USD/CAD a légèrement progressé vendredi, en hausse de 0,13 % autour de 1,4200. Le mouvement s’est produit alors que la faiblesse du dollar canadien a plus que compensé la pression sur le dollar américain après un rapport sur l’emploi aux États-Unis plus faible qu’anticipé, ce qui a soutenu la paire même si les attentes de taux se sont ajustées. En juin, les créations d’emplois non agricoles (Nonfarm Payrolls) ont augmenté de 57 k contre des prévisions de 110 k, et le chiffre de mai a été révisé à la baisse à 129 k contre 172 k. À la suite de ces données, l’outil CME FedWatch a montré que la probabilité implicite d’une hausse des taux de la Réserve fédérale en septembre chutait à 53 % contre 63 %, tandis que les chances d’un mouvement en décembre s’établissaient à 76,8 %.
Le dollar canadien a continué de sous-performer, la baisse des prix mondiaux du pétrole érodant le soutien lié aux termes de l’échange du Canada et renforçant les attentes d’une Banque du Canada plus accommodante si la désinflation persiste. Les indicateurs domestiques n’ont offert qu’un appui marginal : l’indice PMI manufacturier S&P Global du Canada a légèrement monté à 53 en juin, contre 52,9 en mai. Les conditions du marché du travail ont été décrites comme molles mais en stabilisation, la croissance de l’emploi restant sous 1 % sur un an et les gains étant concentrés dans les postes à temps plein; l’attention se tourne maintenant vers le rapport sur l’emploi au Canada pour des indices sur l’économie et la politique de la BdC.
USD/CAD soutenu par la faiblesse relative du dollar canadien
Nous voyons le rapport américain sur l’emploi, plus faible, comme créant un contexte brouillon, mais ultimement favorable, à une hausse de l’USD/CAD. Le marché pénalise davantage le dollar canadien pour ses faiblesses fondamentales qu’il ne pénalise le dollar américain pour un seul point de données décevant. Cela suggère que, pour la paire, le chemin de moindre résistance demeure à la hausse.

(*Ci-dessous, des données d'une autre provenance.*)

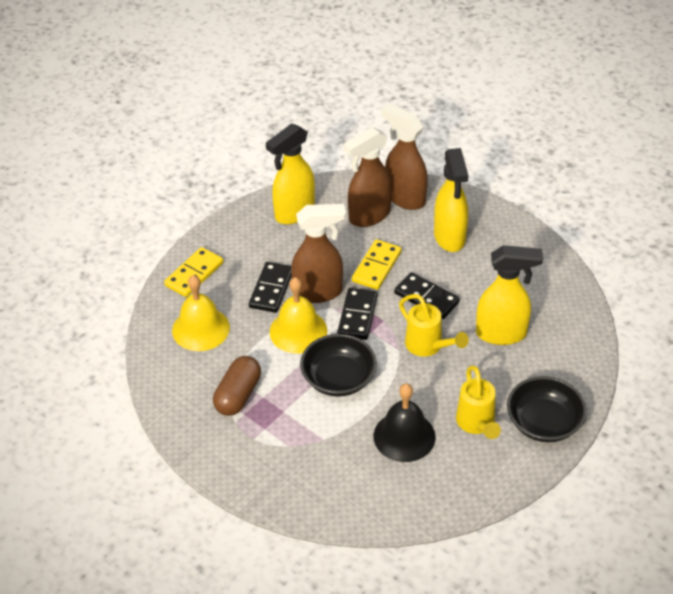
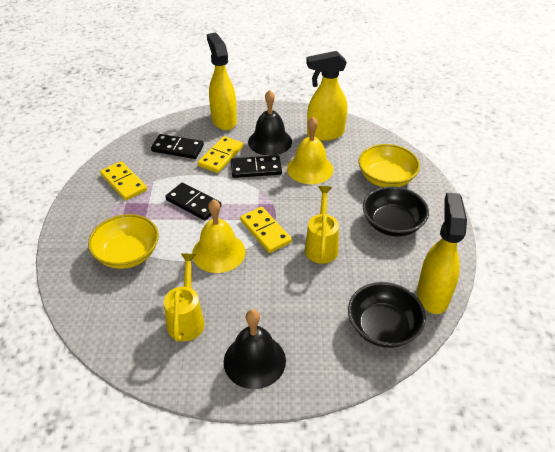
black bell: 1 -> 2
brown capsule: 1 -> 0
brown spray bottle: 3 -> 0
yellow bowl: 0 -> 2
yellow domino: 2 -> 3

Le problème de fond pour le huard est le recul des prix de l’énergie, le brut WTI ayant récemment cassé sous 72 $ US le baril selon les plus récents rapports de l’EIA. Cela touche directement les termes de l’échange du Canada et renforce notre idée que la Banque du Canada restera accommodante. Historiquement, des périodes prolongées de faiblesse du pétrole, comme en 2015, ont poussé l’USD/CAD nettement plus haut, souvent au-dessus de 1,4500.

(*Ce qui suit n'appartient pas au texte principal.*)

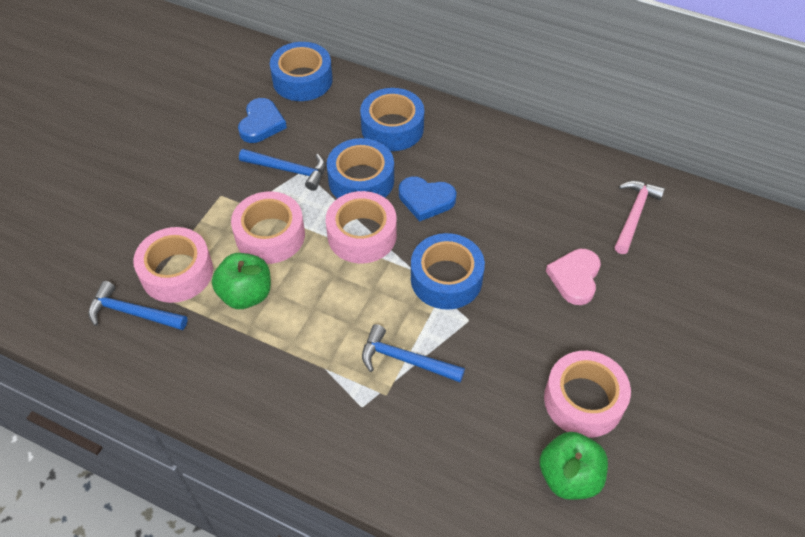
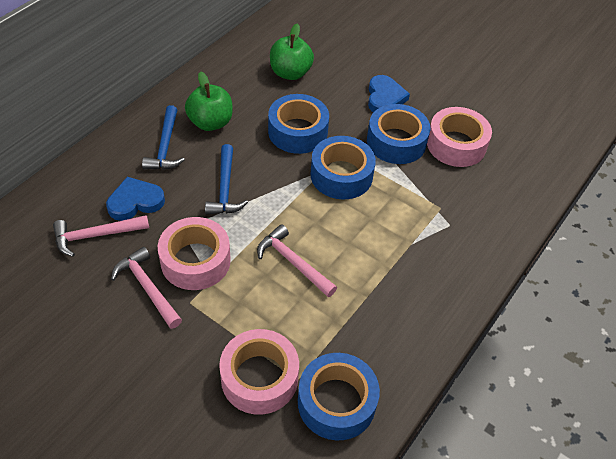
blue hammer: 3 -> 2
pink hammer: 1 -> 3
pink heart: 1 -> 0
pink tape: 4 -> 3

Cette faiblesse est accentuée par l’élargissement de l’écart de taux d’intérêt entre les deux pays. Nous notons que la Banque du Canada a déjà amorcé un cycle d’assouplissement avec une baisse de 25 points de base en juin, ramenant son taux directeur à 4,50 %. Même si les probabilités d’une hausse de la Fed en septembre ont diminué, le taux des fonds fédéraux demeure solidement au-dessus de 5,0 %, ce qui rend le dollar américain plus attrayant à détenir.
Perspectives et stratégie : se positionner pour une hausse de l’USD/CAD
Compte tenu de cette dynamique, nous envisageons d’acheter des options d’achat (calls) hors du cours sur l’USD/CAD avec échéance en septembre. Cette stratégie nous permet de tirer parti d’un mouvement potentiel vers le niveau de 1,4400 au cours des prochaines semaines. La prime limitée payée représente notre risque maximal, nous protégeant contre un retournement brusque et inattendu.

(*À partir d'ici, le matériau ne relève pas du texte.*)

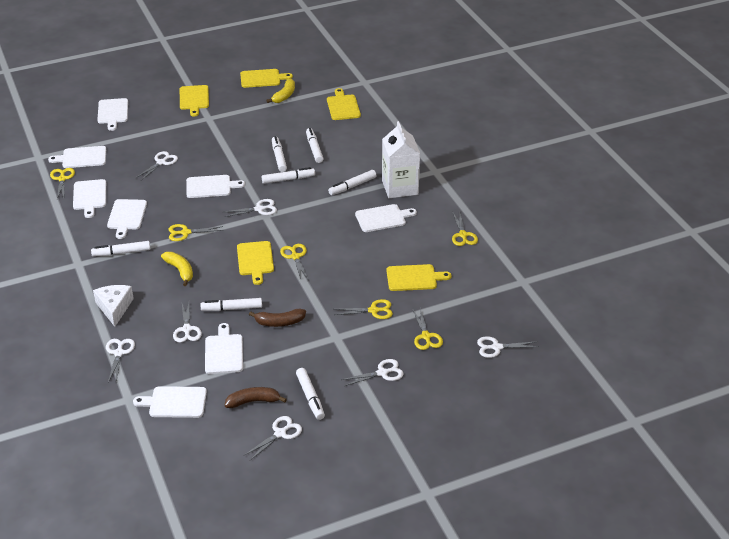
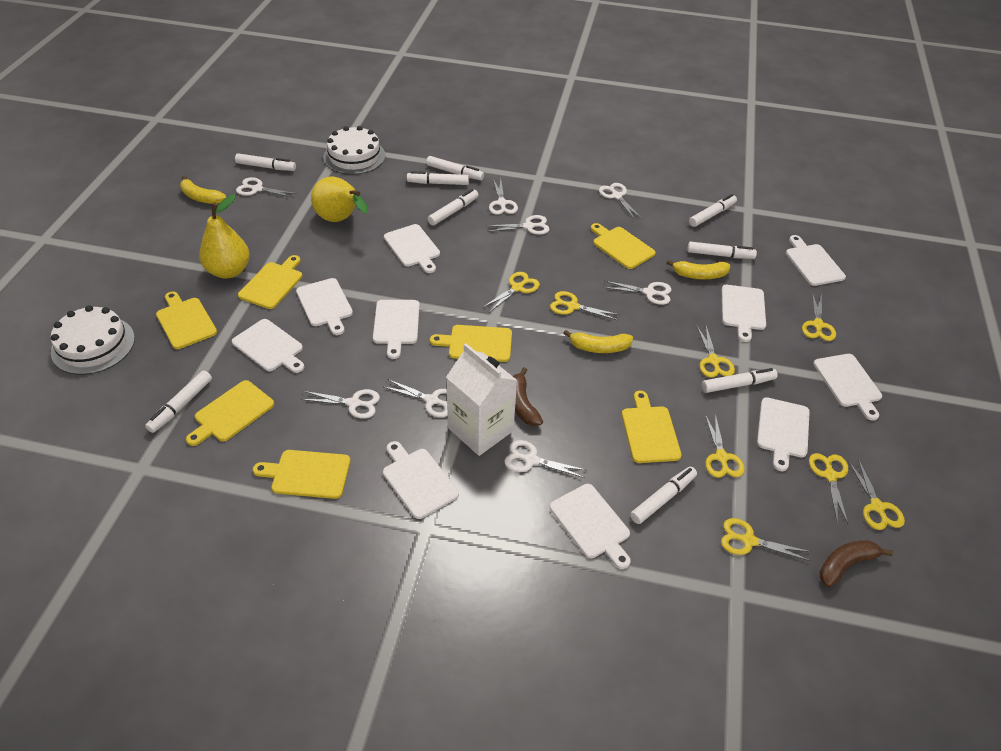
white cake: 0 -> 2
white cheese: 1 -> 0
white cutting board: 8 -> 10
white marker: 7 -> 9
white scissors: 7 -> 8
yellow banana: 2 -> 3
yellow cutting board: 5 -> 7
yellow pear: 0 -> 2
yellow scissors: 6 -> 8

Nous considérons le prochain rapport canadien sur l’emploi comme une source potentielle de volatilité plutôt que comme un élément susceptible de changer la tendance. Un chiffre d’emplois faible au Canada accélérerait le mouvement à la hausse, tandis qu’un rapport étonnamment vigoureux pourrait provoquer un repli temporaire. Nous verrions tout repli de ce type comme un point d’entrée plus attrayant pour renforcer notre position acheteuse.